La société de droit belge a introduit une action devant les juridictions belges en raison d’un impayé. En réponse, la société suisse a soulevé l’incompétence des juges belges au profit des juridictions anglaises comme le prévoyait la clause. Par un jugement en date du 12 août 2015, les juges belges de première instance se sont déclarés compétents pour connaitre de l’affaire tout en reconnaissant que le contrat entre les deux sociétés était régi par le droit anglais. Unilever a formé un appel incident en invoquant l’incompétence des juges belges à statuer. La Cour d’appel de Liège a fait droit à sa demande en reconnaissant la compétence des juridictions anglaises.

Tilman a alors formé un pourvoi en cassation invoquant une violation des dispositions de la Convention de Lugano. Il s’agissait alors de savoir si, à la lumière de l’article 23, paragraphe 1 sous a) et paragraphe 2 de la Convention de Lugano II, les conditions de preuve de la réalité du consentement de Tilman sur la clause attributive de juridiction étaient réunies en ce que cette clause, présente dans les conditions générales d’achat de la société suisse, était accessible uniquement en cliquant sur un lien hypertexte présent dans le contrat, sans que la société belge ait eu besoin de les accepter en cochant une case sur le site en question[3].

A titre de rappel, il est prévu à l’article 23 de la Convention de Lugano II[4] que : « 1. Si les parties, dont l’une au moins a son domicile sur le territoire d’un État lié par la présente Convention, sont convenues d’un tribunal ou de tribunaux d’un État lié par la présente Convention pour connaître des différends nés ou à naître à l’occasion d’un rapport de droit déterminé, ce tribunal ou les tribunaux de cet État sont compétents. Cette compétence est exclusive, sauf convention contraire des parties. Cette convention attributive de juridiction est conclue : a) par écrit ou verbalement avec confirmation écrite, ou b) sous une forme qui soit conforme aux habitudes que les parties ont établies entre elles, ou, c) dans le commerce international, sous une forme qui soit conforme à un usage dont les parties avaient connaissance ou étaient censées avoir connaissance et qui est largement connu et régulièrement observé dans ce type de commerce par les parties à des contrats du même type dans la branche commerciale considérée. 2. Toute transmission par voie électronique qui permet de consigner durablement la convention est considérée comme revêtant une forme écrite. »

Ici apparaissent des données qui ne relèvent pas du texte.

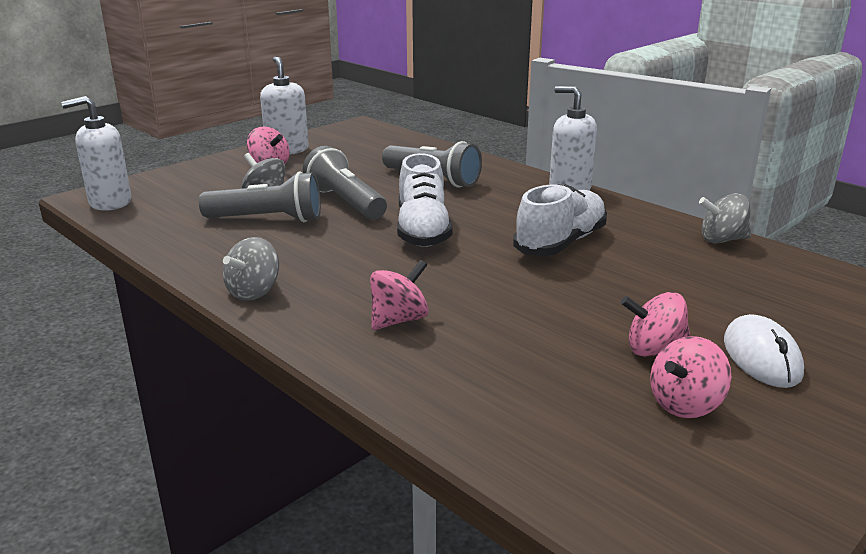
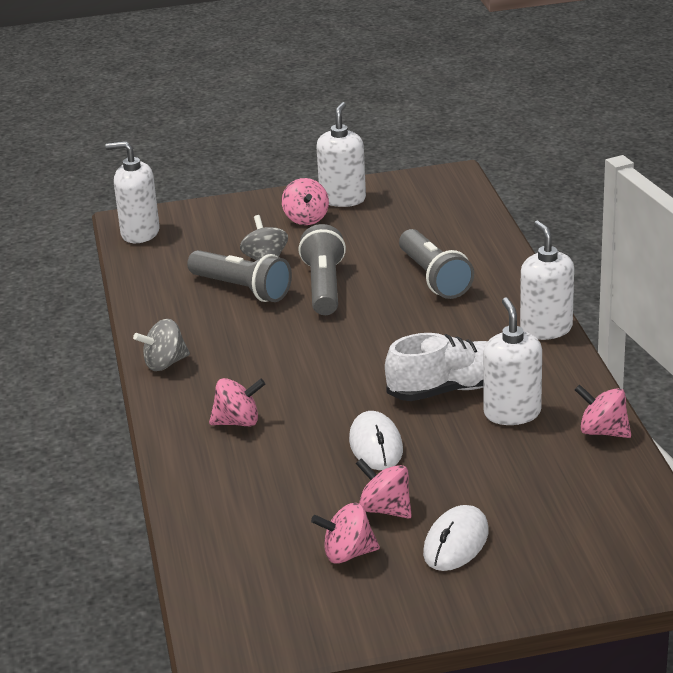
camera: 35 degrees right, 5 degrees up
(423, 230) = (353, 339): white shoe -> none
(562, 300) = (376, 445): none -> white mouse
(635, 246) = (512, 413): none -> white soap dispenser
(722, 240) = (602, 431): grey spinning top -> pink spinning top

Plusieurs remarques sur cet arrêt intéressant. En s’inspirant de sa jurisprudence rendue sur les dispositions similaires du règlement Bruxelles 1, la Cour rappelle que pour vérifier la validité d’une clause, le juge saisi a l’obligation d’examiner si la clause qui lui attribue compétence résulte d’un consentement, manifesté de manière claire et précise, entre les parties[5].

Dans un premier temps, la Cour rappelle à son point 47 qu’une clause est licite lorsque dans le texte du contrat signé par les parties, un renvoi exprès est effectué aux conditions générales comportant la clause[6]. A noter que cela n’était pas contesté en l’espèce, car le texte du contrat en cause, contenait un renvoi explicite aux conditions générales d’achat de la société suisse qui pouvaient être contrôlées par la société belge.

La complexité de l’affaire reposait sur le fait de savoir si ces conditions générales de vente contenant la clause avaient effectivement été communiquées à l’autre partie, en l’espèce, la société de droit belge. En effet, Tilman arguait qu’elle n’avait pas été invitée à cocher une case indiquant qu’elle avait accepté les conditions générales en question, de sorte qu’elle n’avait pas consenti à la clause.

Pour rappel, l’article 23 paragraphe 2 de la convention de Lugano a été rajouté pour tenir compte des développements relatifs aux nouvelles techniques de communication. En se référant à sa jurisprudence Majdoub[7], la Cour en a conclu que la validité d’une convention attributive de juridiction peut dépendre de la possibilité de la consigner durablement. En effet, il avait été considéré que le seul fait de pouvoir enregistrer la clause était suffisant pour établir le consentement, et sans qu’il soit nécessaire de cocher une case indiquant que la partie signataire accepte lesdites conditions.

C’est dans ce sens que s’est prononcé la Cour dans le litige opposant la société belge et la société suisse.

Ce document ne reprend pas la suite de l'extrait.